Terry Freedman suggests ten things you can do to help leaders in your district understand how edtech really benefits students.
1. Create an exciting atmosphere for the students you teach. You want them to be eager to come to class and to talk about what they’re learning.
2. Make sure there is lots of kids’ work up in your classroom, and, crucially, outside your classroom for passersby to see. Update the display every few weeks.
3. Create a team of digital student leaders who can assist other students as well as teachers. If they have a great-looking pin, t-shirt, or nametag to wear, people will know who they are.
4. Start a weekly blog, written by students.
5. Raise awareness and stimulate discussion by having your students conduct occasional staff surveys on an edtech-related topic (e.g. whether they are worried about identity theft).
6. Set the bar high for your students.

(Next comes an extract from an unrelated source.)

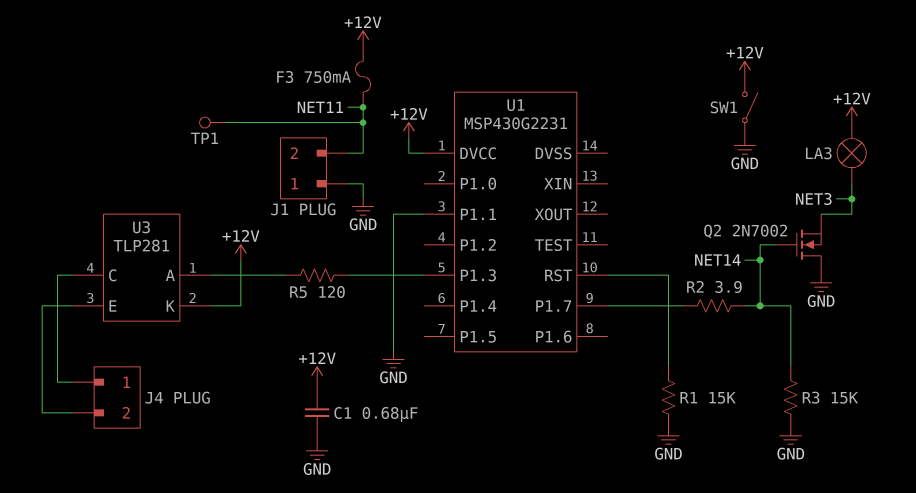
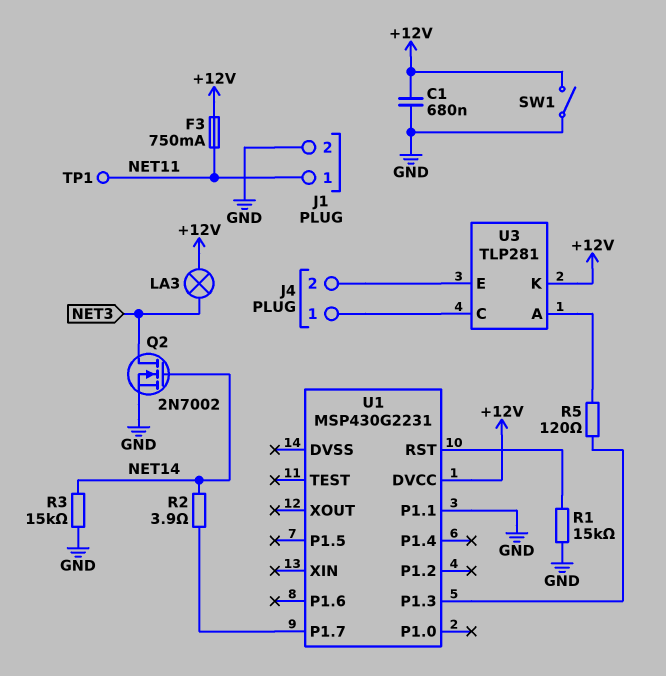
J1 pin 1: GND -> NET11
J1 pin 2: NET11 -> GND
Q2: NMOS 2N7002 (G NET14, D GND, S NET3) -> NMOS 2N7002 (G NET14, D NET3, S GND)

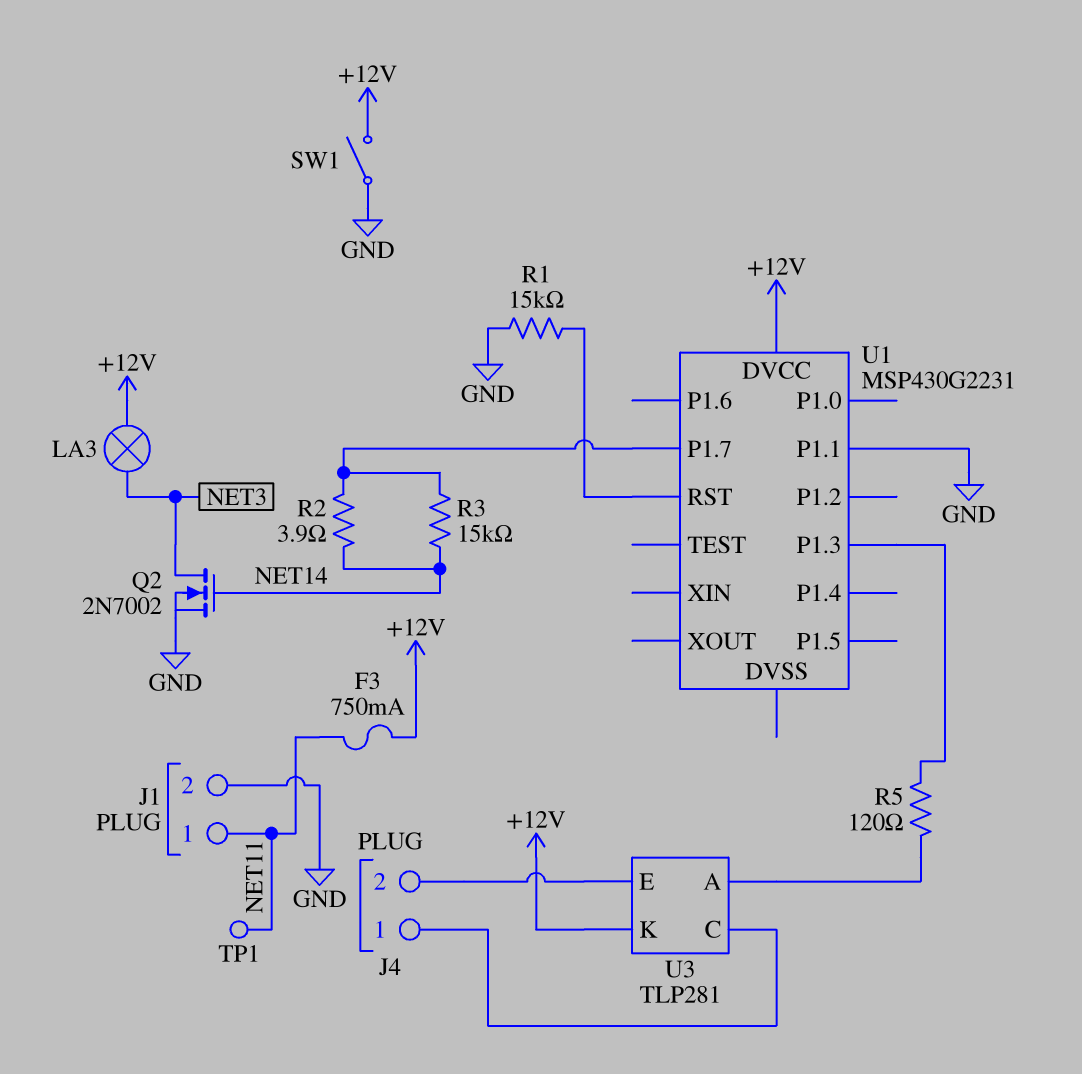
C1: 680nF (+12V, GND) -> none
R3: 15k (GND, NET14) -> 15k (NET14, U1/P1.7)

Students tend to rise or fall to the level of their teachers’ expectations.
7. Get parents involved and, even better, engaged. How about running some free classes on keeping their children safe online, or a Python, Scratch, or HTML taster session?
8. Write a monthly or quarterly report for your principal or superintendent detailing what has been going well in edtech and what else you could accomplish if you had even more resources.
9. Produce a quarterly newsletter describing the skills the kids have been learning that intersect with other disciplines. For example, if they’ve learned how to use spreadsheets for modeling or drawing graphs, that will be helpful for math and science teachers to know.
10. If you have a computer lab, make it inviting.
Bear in mind that nature abhors a vacuum. If you don’t talk about the edtech in your school then someone else will—and they might not be so positive about it. By building up goodwill towards edtech and improving communication you can effectively enhance both education and understanding.